MP: Muitos brasileiros se mudaram para Portugal, e criou-se um debate sobre o momento em que o país europeu vive. Para você, como artista, como está Portugal?
Zé Vito: O mercado português tá num momento muito bom, porque o país tá bem, os portugueses estão com orgulho do próprio país, sabe? Na música, eles ganharam o Festival Eurovisão da Canção (Eurovision), com o português Salvador Sobral, isso deu uma reacendida no mercado lá. Eles estão com orgulho da língua, porque as bandas portuguesas sempre cantaram em inglês, agora eles estão cantando em português e o público tá acompanhando, o cenário tá muito legal.
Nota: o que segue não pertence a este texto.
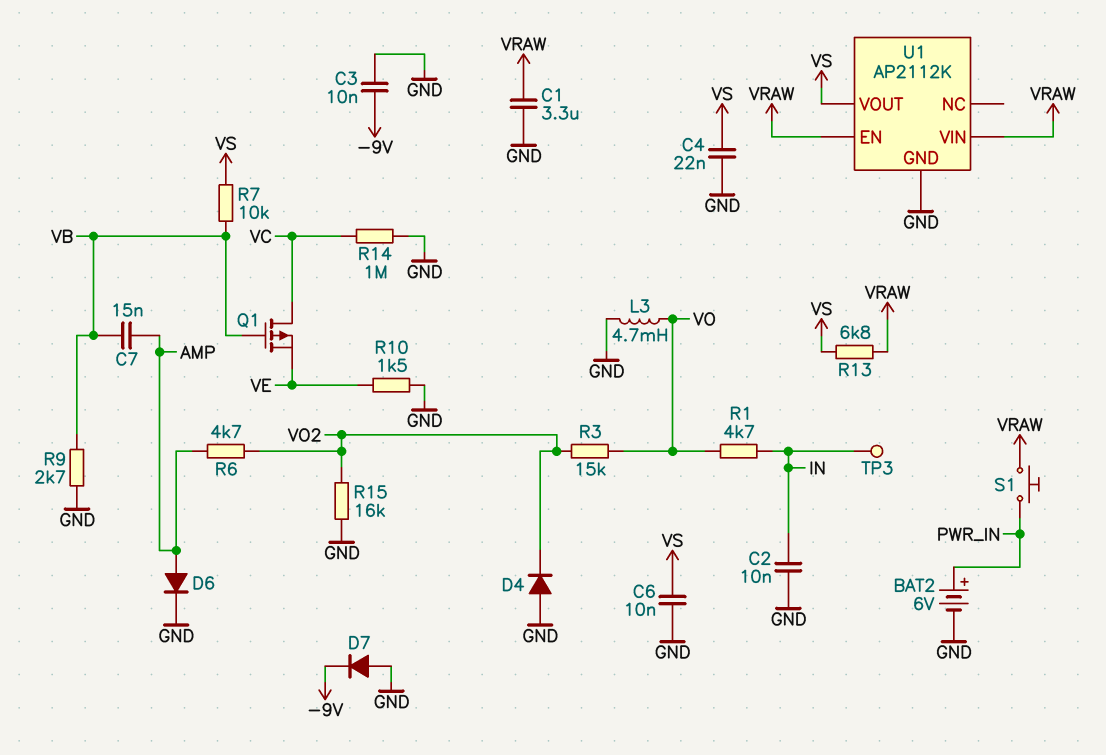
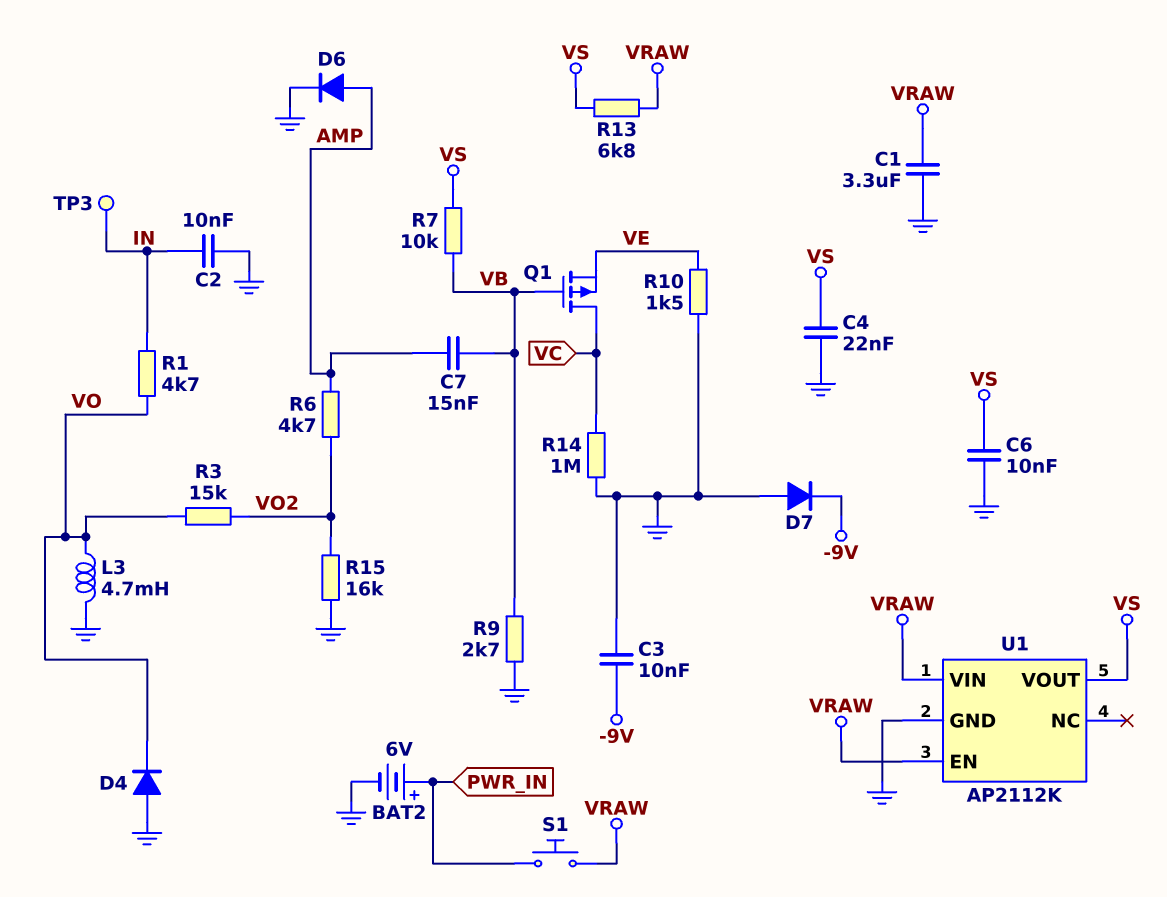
D4: diode (A GND, K VO2) -> diode (A GND, K VO)

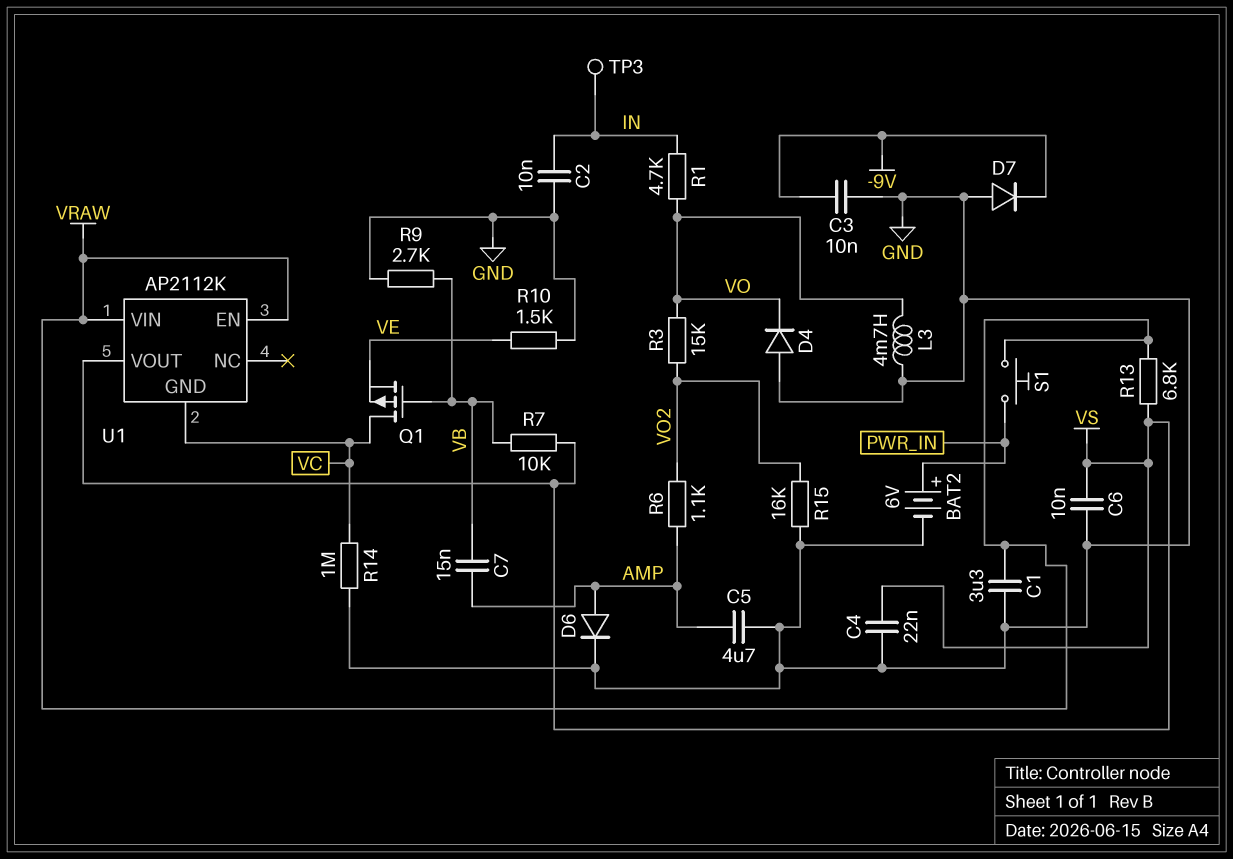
C5: none -> 4.7uF (AMP, GND)
R6: 4.7k (AMP, VO2) -> 1.1k (AMP, VO2)
U1 pin GND: GND -> VC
A Europa em geral, por tradição, tem um outro tipo de apreciação musical, então os caras apreciam os shows de outra forma. Eu vejo que, no Brasil, cada vez mais os shows estão virando entretenimento, parte de uma festa, sabe? A música tá ali não é pra cumprir a função principal, enquanto lá é o cara vai pra ver, ele paga pra ver as vezes alguma coisa que ele não conhece, ele vai descobrir, ele faz silêncio para prestar atenção, é diferente. O cenário, nesse aspecto, é muito bom, mas você é um estrangeiro lá, né? Então é diferente, você é o imigrante. Tudo o que vai do Brasil estourado pra lá já chega estourado lá, tudo o que estourou aqui estoura lá, quem não estourou aqui não estourou lá. Então você tem que quebrar uma dupla barreira, de você ser um imigrante fazendo música e ainda os convencer. Nesse aspecto, é difícil, mas aí entra o lado da apreciação musical dos caras, que é boa. Se você faz um trabalho bem feito, uma coisa legal, e se relaciona com as pessoas corretas você consegue encurtar o caminho.
MP: Lá, então, o músico é mais valorizado?
Zé Vito: Lá o músico é respeitado, tem um tratamento diferente. Os próprios órgãos que organizam a música lá, como a gestão dos direitos dos autores, que é a GDA, são órgãos legais, muito mais legal que a OMB, ou o ECAD, que você não sabe se paga direito. E Portugal tem um circuito de mais de 50 festivais de verão, e tudo com bandas locais. Tem artistas lá que no Brasil a gente nem sabe quem é: Miguel Araújo, António Zambujo, Capitão Fausto, os caras fazem todo o circuito.
MP: Como Lisboa influenciou no último disco Além Mar?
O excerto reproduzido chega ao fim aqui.